I hope it is just our fault, like we haven't been working enough with her on these skills. She's the youngest of three and my oldest turns 4 in march, so it does fee like she sometimes gets the short end of the stick. So we're going to do the evaluation and in the meantime we'll step up working with her. She is already starting to crawl and be more mobile and work on her pincher grasp so that is a big part of it. Feels bad man.

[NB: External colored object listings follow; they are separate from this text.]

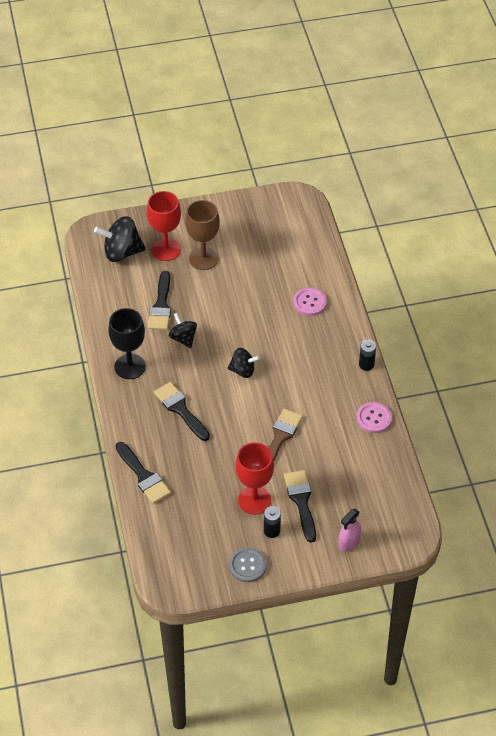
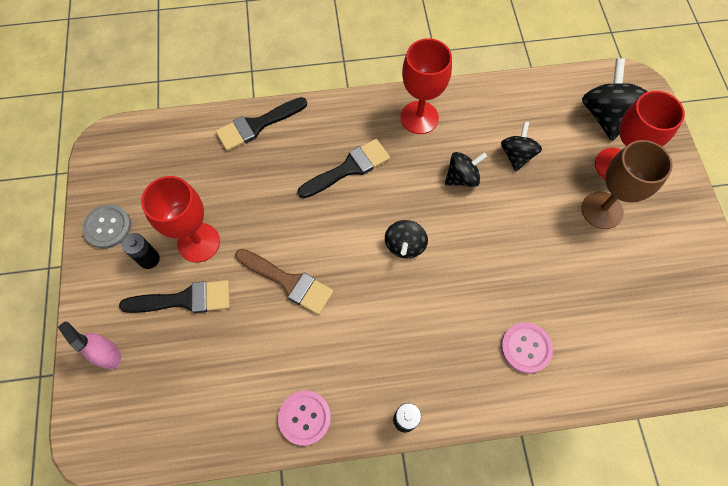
camera: 95 degrees right, 15 degrees up
(130, 366) = (419, 117): black goblet -> red goblet
(161, 305) = (516, 155): black brush -> black spinning top

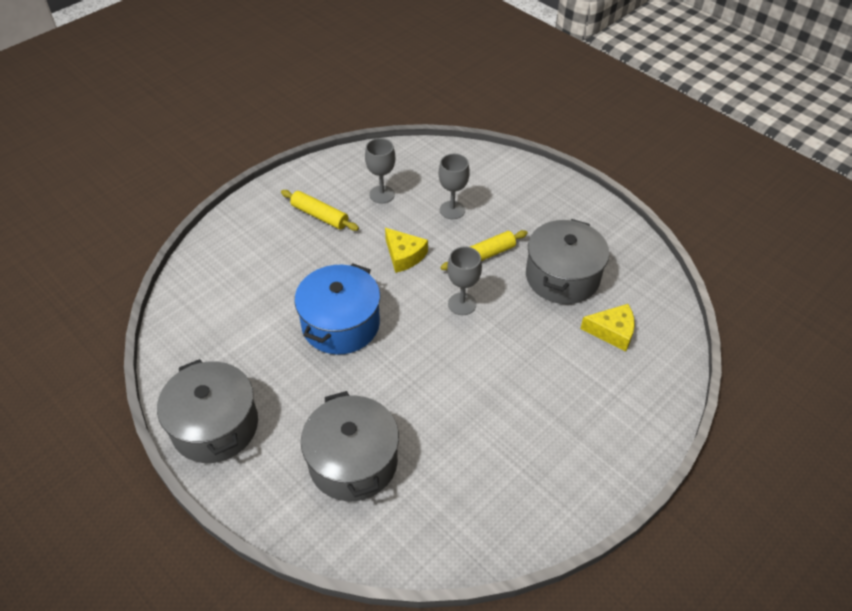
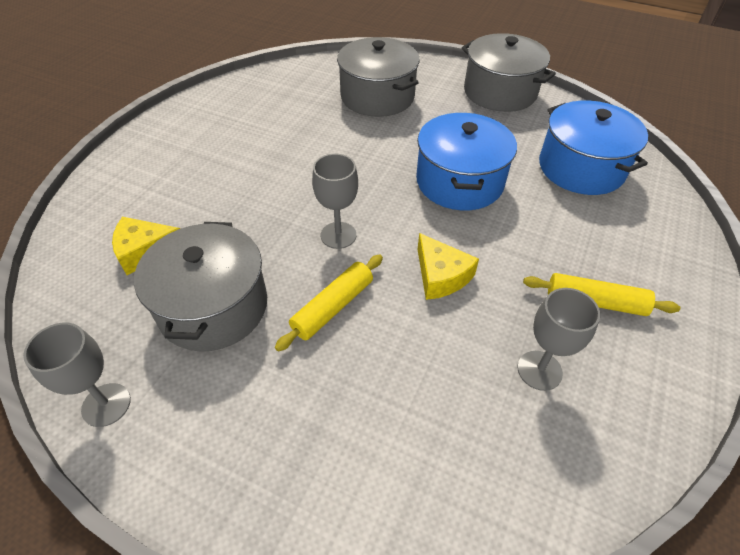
camera: 160 degrees right, 0 degrees up
(229, 308) = (581, 168): none -> blue pot
(404, 255) = (441, 276): yellow cheese -> yellow cheese turned 150 degrees counterclockwise
(452, 210) = (412, 375): grey goblet -> grey goblet (106, 404)

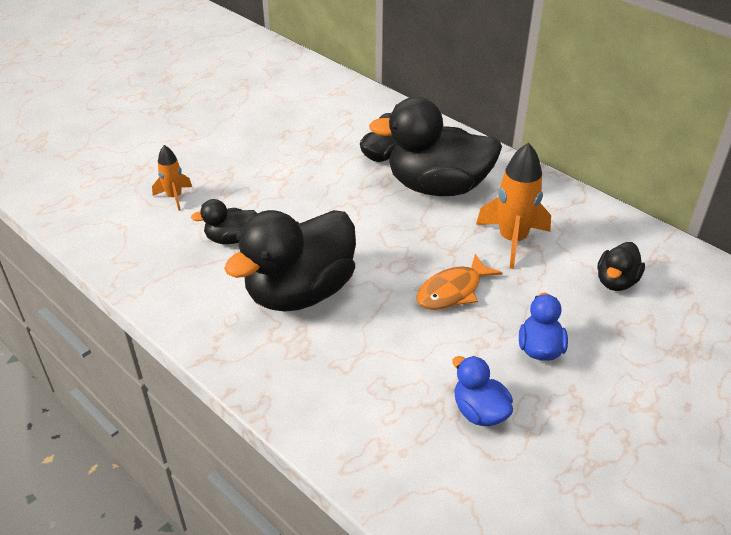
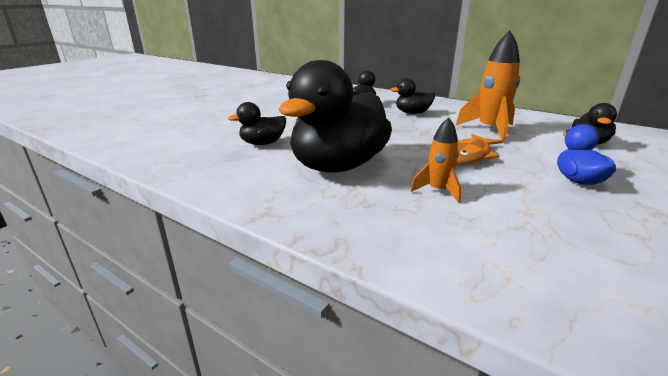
camera: 10 degrees left, 15 degrees down
(174, 197) = (208, 128): orange rocket -> orange rocket (437, 191)
(437, 187) = (412, 113): black duck -> black duck, size x0.47
(479, 411) = (574, 226): blue duck -> none

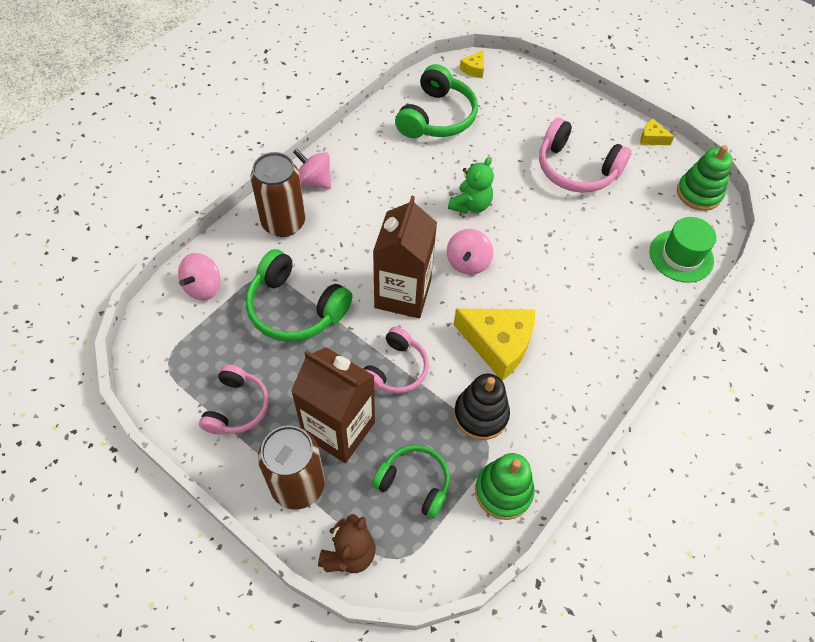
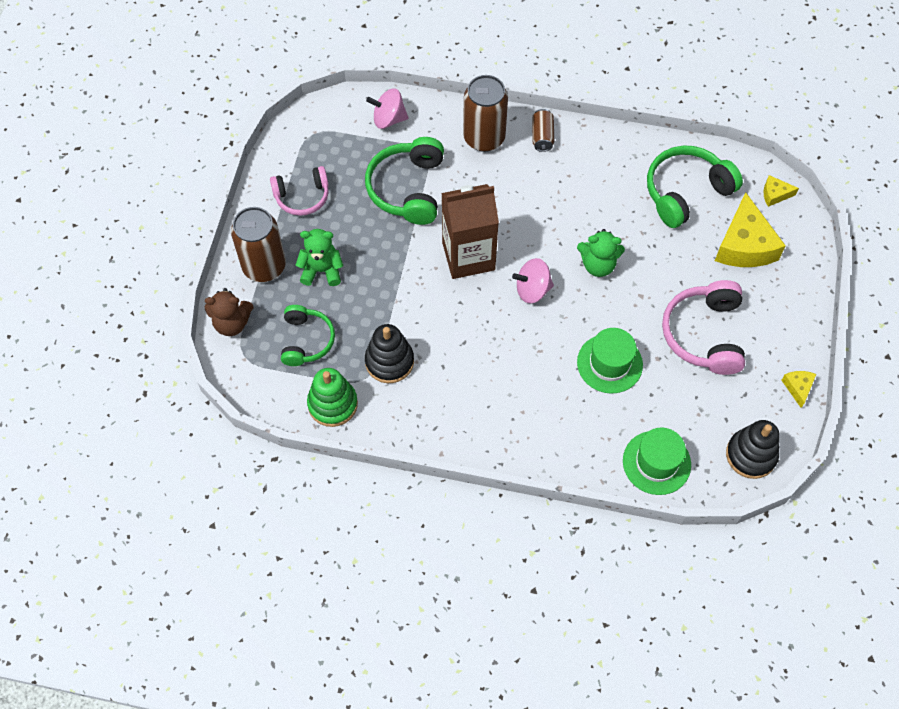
camera: 65 degrees right, 5 degrees up
(314, 181) = (542, 136): pink spinning top -> brown can
(339, 429) = (322, 270): brown carton -> green teddy bear
(396, 369) = (395, 284): pink headphones -> none
(437, 117) = (686, 192): green headphones -> green headphones turned 150 degrees clockwise
(498, 344) = (462, 347): yellow cheese -> yellow cheese (744, 245)
(572, 243) = (609, 363): none -> green hat
(698, 193) = (751, 455): green stacking toy -> black stacking toy

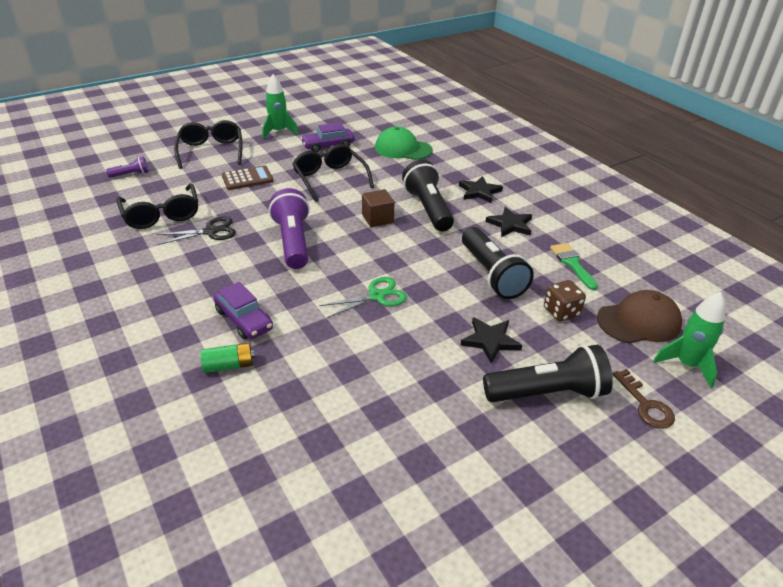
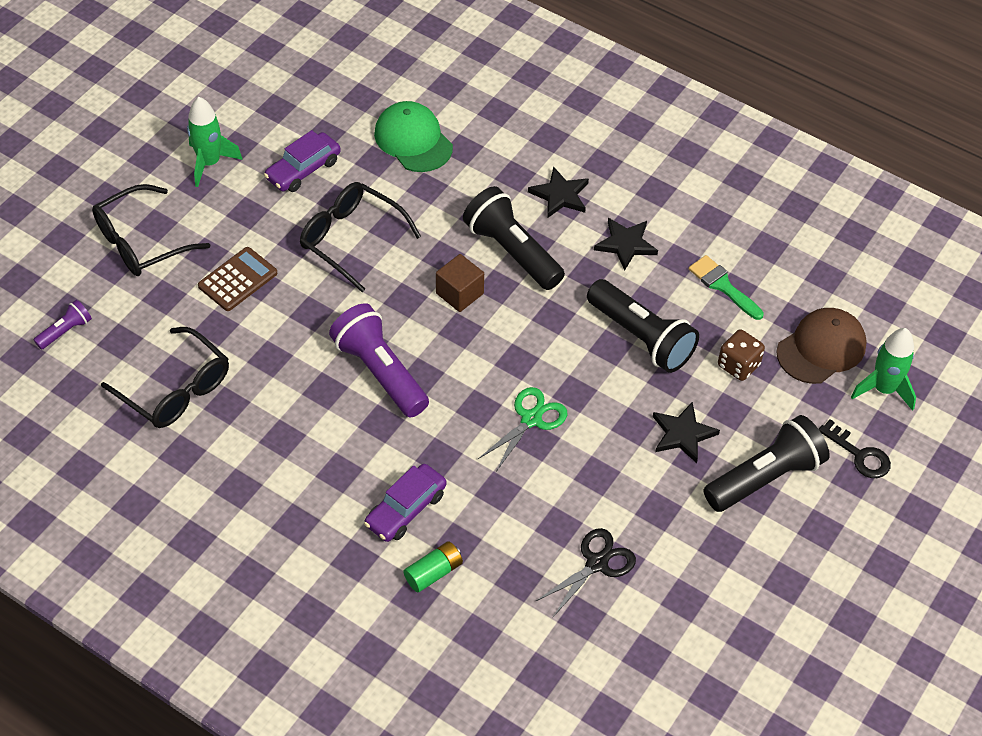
camera: 25 degrees left, 15 degrees up
(211, 151) = (142, 242): black glasses -> black glasses turned 90 degrees counterclockwise
(211, 231) = (264, 394): black scissors -> black scissors (596, 563)
(244, 319) = (405, 509): purple car -> purple car turned 105 degrees clockwise
(403, 149) = (413, 140): green cap -> green cap turned 60 degrees clockwise
(645, 404) = (859, 454): brown key -> black key

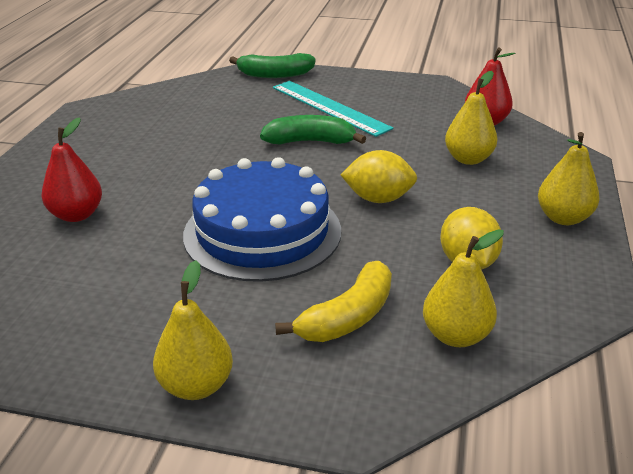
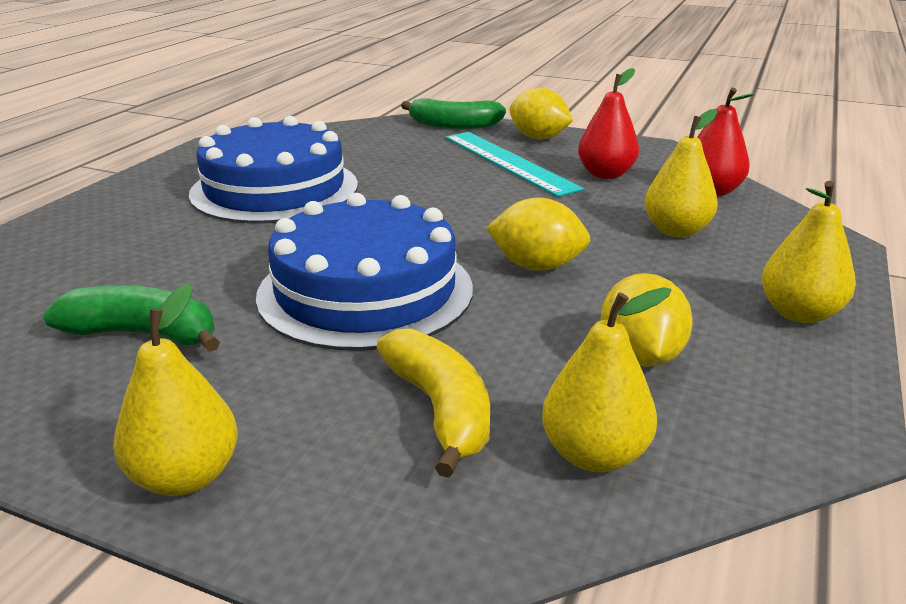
camera: 10 degrees right, 5 degrees down
(77, 215) = (144, 250): red pear -> red pear (605, 174)
(155, 149) = (275, 189): none -> blue cake
(310, 142) = (470, 196): green banana -> green banana (144, 334)
(345, 82) = (538, 138): none -> yellow lemon
(348, 317) = (440, 409): yellow banana -> yellow banana turned 75 degrees counterclockwise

My son has developmental delays. He is 2 1/3 years old, but we've been told hes only advanced as an 18 month old. Its clearly visible he isnt as advanced as he should be, but we long ago stopped listening to what the doctors we're telling us, as otherwise he was always fit and healthy and listening to them just worried us more. We do take him to all the classes/therapy they recommend, but to be honest none of it really seems to make that much of a difference, his progress we believe is him coming along naturally. We see development in him, but at a slower rate than other children. Other family members had developmental delays when they were children, and they have all turned out fine in adulthood.

Dont go letting them worry you too much. It's highly unlikely you are doing anything wrong, or her development progress is hindered by things you are not doing, every child is different. Give her time and she will no doubt catch up and grow up to be fine.

At the moment he's been unwell though, having fits 5-10 times a day, which the doctors put down to a virus... All other checks they did in hospital came back negative, nothing detected on MRI, blood tests etc, so they have discharged him and told us he could be like it for about six weeks. No fun at all watching a 2 year old have fits all day long... It didnt help either when he was admitted to hospital, that week I was in bed with Shingles, and powerless to goto the hospital with him, or even look after my 5 year old girl, had to have family to help my partner at hospital, and look after the daughter and me as I couldnt move out of bed.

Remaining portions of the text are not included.